Bridget Riley

b. 1931


1.-Bridget-Riley

Bridget Riley is one of the foremost proponents of Op Art, and one of the most important and recognised living British artists. Her pictures, with optical effects expanded and amplified, repeated and concentrated, can be bewildering and beautiful, often straying into the lyrical since her turn to colour in the second half of the 1960s.

That poetic dimension in her works is in part due to a childhood spent partly near Padstow, on the Cornish coast. She had moved there with part of her family after her father was called up for military service during the Second World War. Swimming in the sea and walking in nature both made a huge impact on Riley, and this would bubble through in her later works. Riley attended Goldsmiths College and the Royal College of Art during the 1950s, but her experiences there appear to have done little. She spent a number of years helping her father, who was recovering from injuries sustained in a serious car accident; following this, she entered a period of decline. She eventually recovered, and began to paint again, not least after her exposure to the abstract art being created on the other side of the Atlantic, which she saw in exhibitions in London in the late 1950s, for instance the 1958 show of Jackson Pollock’s works.

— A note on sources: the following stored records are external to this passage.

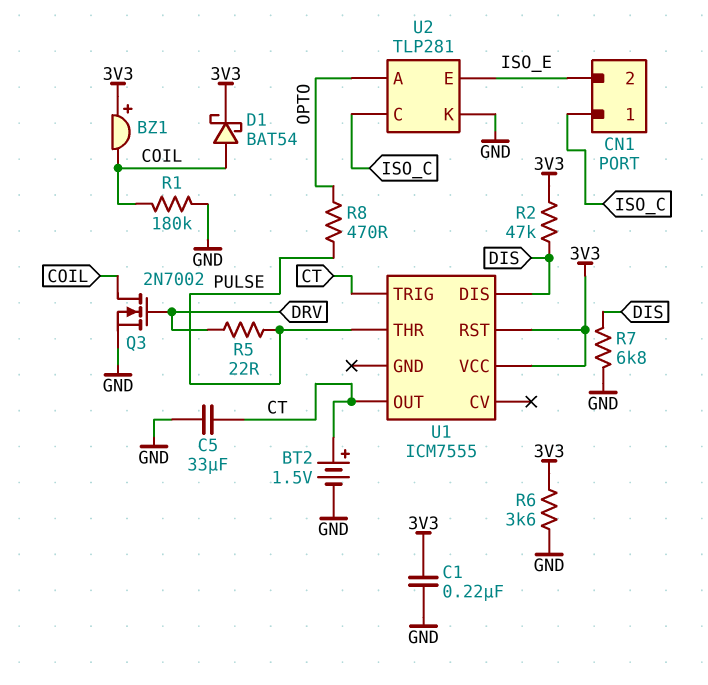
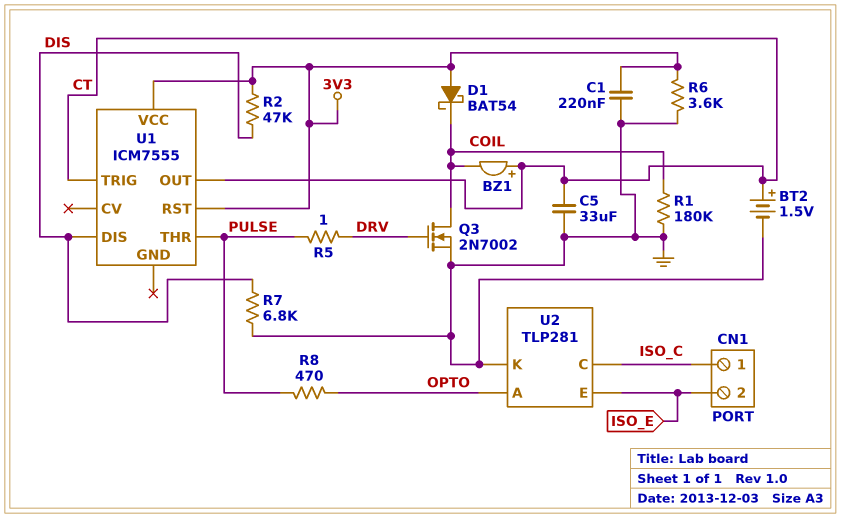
BZ1: buzzer (plus 3V3, minus COIL) -> buzzer (plus CT, minus COIL)
D1: schottky BAT54 (A COIL, K 3V3) -> schottky BAT54 (A 3V3, K COIL)
R5: 22 (DRV, PULSE) -> 1 (DRV, PULSE)

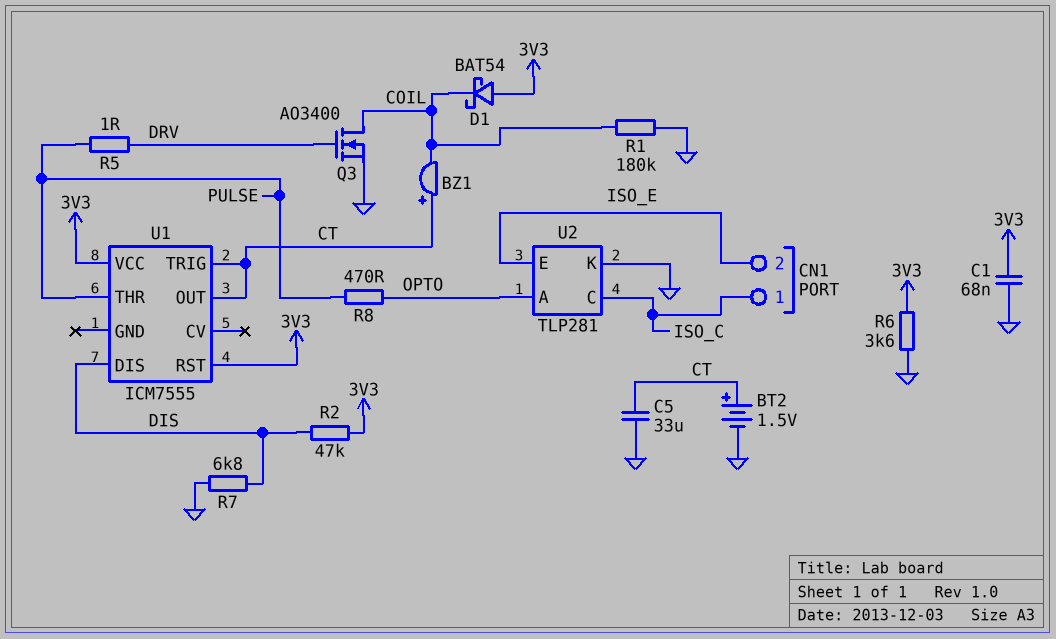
C1: 220nF (3V3, GND) -> 68nF (3V3, GND)
Q3: NMOS 2N7002 (G DRV, D COIL, S GND) -> NMOS AO3400 (G DRV, D COIL, S GND)

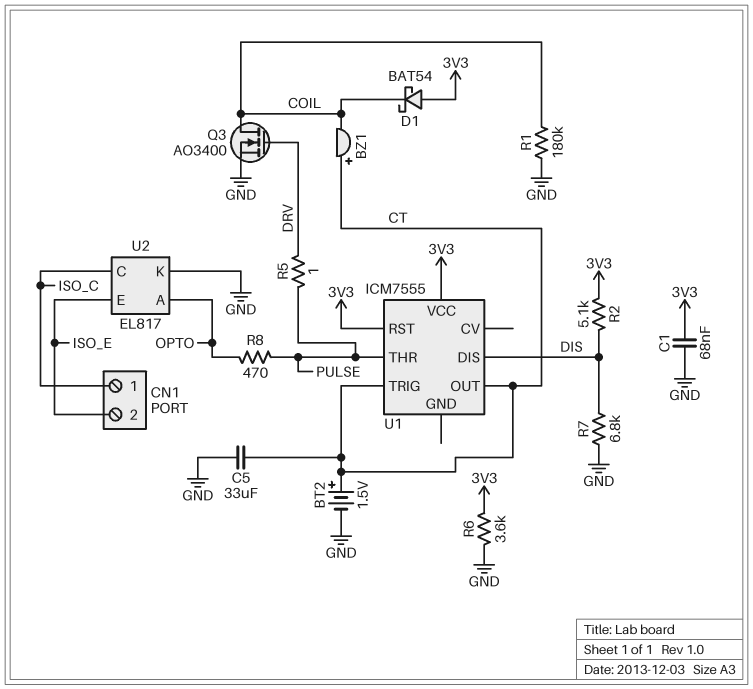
R2: 47k (3V3, DIS) -> 5.1k (3V3, DIS)
U2: TLP281 -> EL817

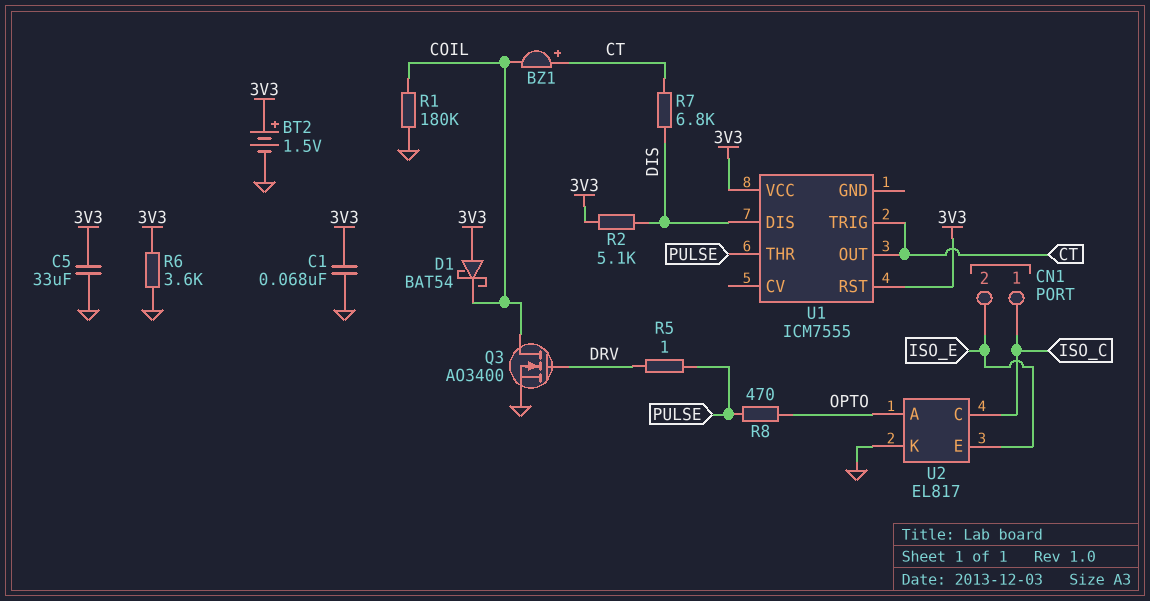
BT2: 1.5V (plus CT, minus GND) -> 1.5V (plus 3V3, minus GND)
C5: 33uF (CT, GND) -> 33uF (3V3, GND)
R7: 6.8k (DIS, GND) -> 6.8k (CT, DIS)

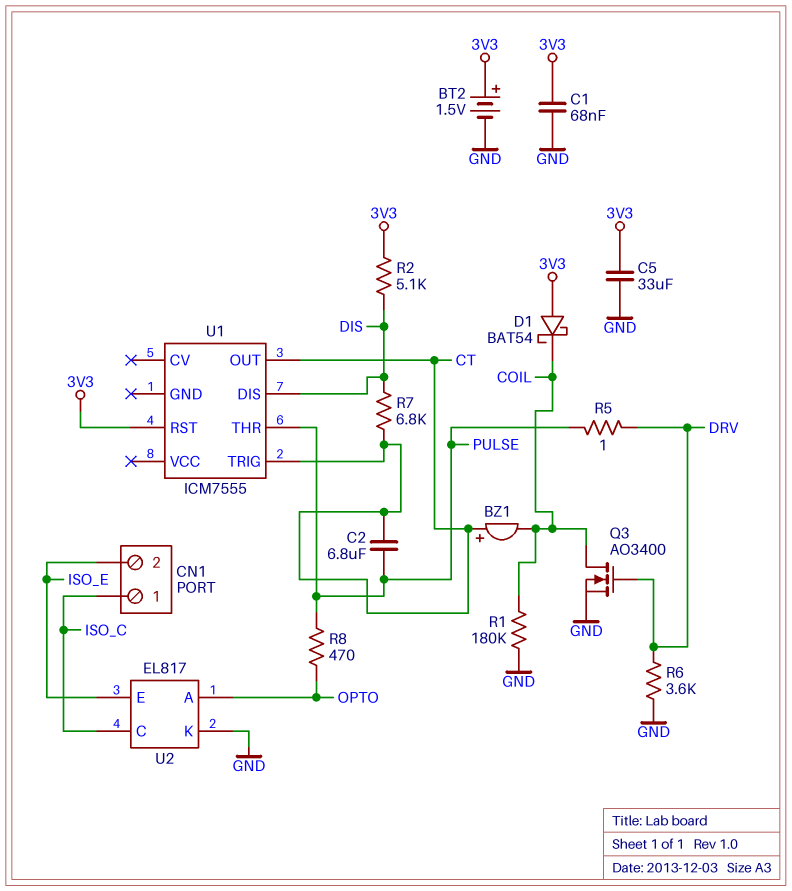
C2: none -> 6.8uF (CT, PULSE)
R6: 3.6k (3V3, GND) -> 3.6k (DRV, GND)
U1 pin VCC: 3V3 -> none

In 1959, Riley was so struck by the show entitled The Developing Process at the ICA, which was co-curated by Victor Pasmore and Harry Thubron, that she enrolled in the summer school run by the latter. There, she also met Maurice de Sausmarez, under whom she was to teach at Loughborough School of Art; she also travelled with him to Italy. Under his guidance, she came to look at both the Old Masters and the Futurists, and crucially the Neo-Impressionist works of Georges Seurat. At this time, her own works remained figurative, or rooted in figuration, yet increasingly focused on the rhythms of the visual effects that she perceived in the world around her.

In 1961, Riley pushed this to a new extreme, creating works that radically distilled the optical effects she had observed in nature and in Seurat alike, transforming them into geometric forms rendered in black and white. She created her early, often disconcerting works of Op Art using repetition to reinforce the impact of the effects of various rhythms and distortions. In 1965, two examples of her work were included in the show The Responsive Eye, held at the Museum of Modern Art in New York. Her picture Current, featuring undulating waves of black and white that give an almost vertiginous sense of churning movement, was used on the catalogue cover and even featured in a CBS documentary presented by Mike Wallace, which coincided with that exhibition.

Soon afterwards, Riley began to reintroduce colour into her works. Often, strips or flows of colour stretch across the surface, which is sometimes made all the more dramatic by the use of large scale canvases and indeed mural compositions. This sense of monumentality was facilitated by Riley’s use of industrial spaces in London’s Docklands as her studios over a number of years. Riley’s works focused both on the visual effects of colour, and also the emotions that colour can evoke, not least depending on its various juxtapositions. Sometimes, she would limit her palette deliberately in order to explore certain combinations and patterns; however, over the years, she allowed more colour to enter.

Since the mid-1960s, Riley has enjoyed widespread international recognition. Her works feature in a number of public galleries throughout the world and have been influential for many artists. She has been on the board of directors for the National Gallery in London, and in that context helped to save the land now occupied by the Sainsbury Wing from development. In 2003, she was given a retrospective at Tate Britain in London. Half a decade earlier, she had been made a Companion of Honour, a rare honour she shares with David Hockney and Sir Howard Hodgkin.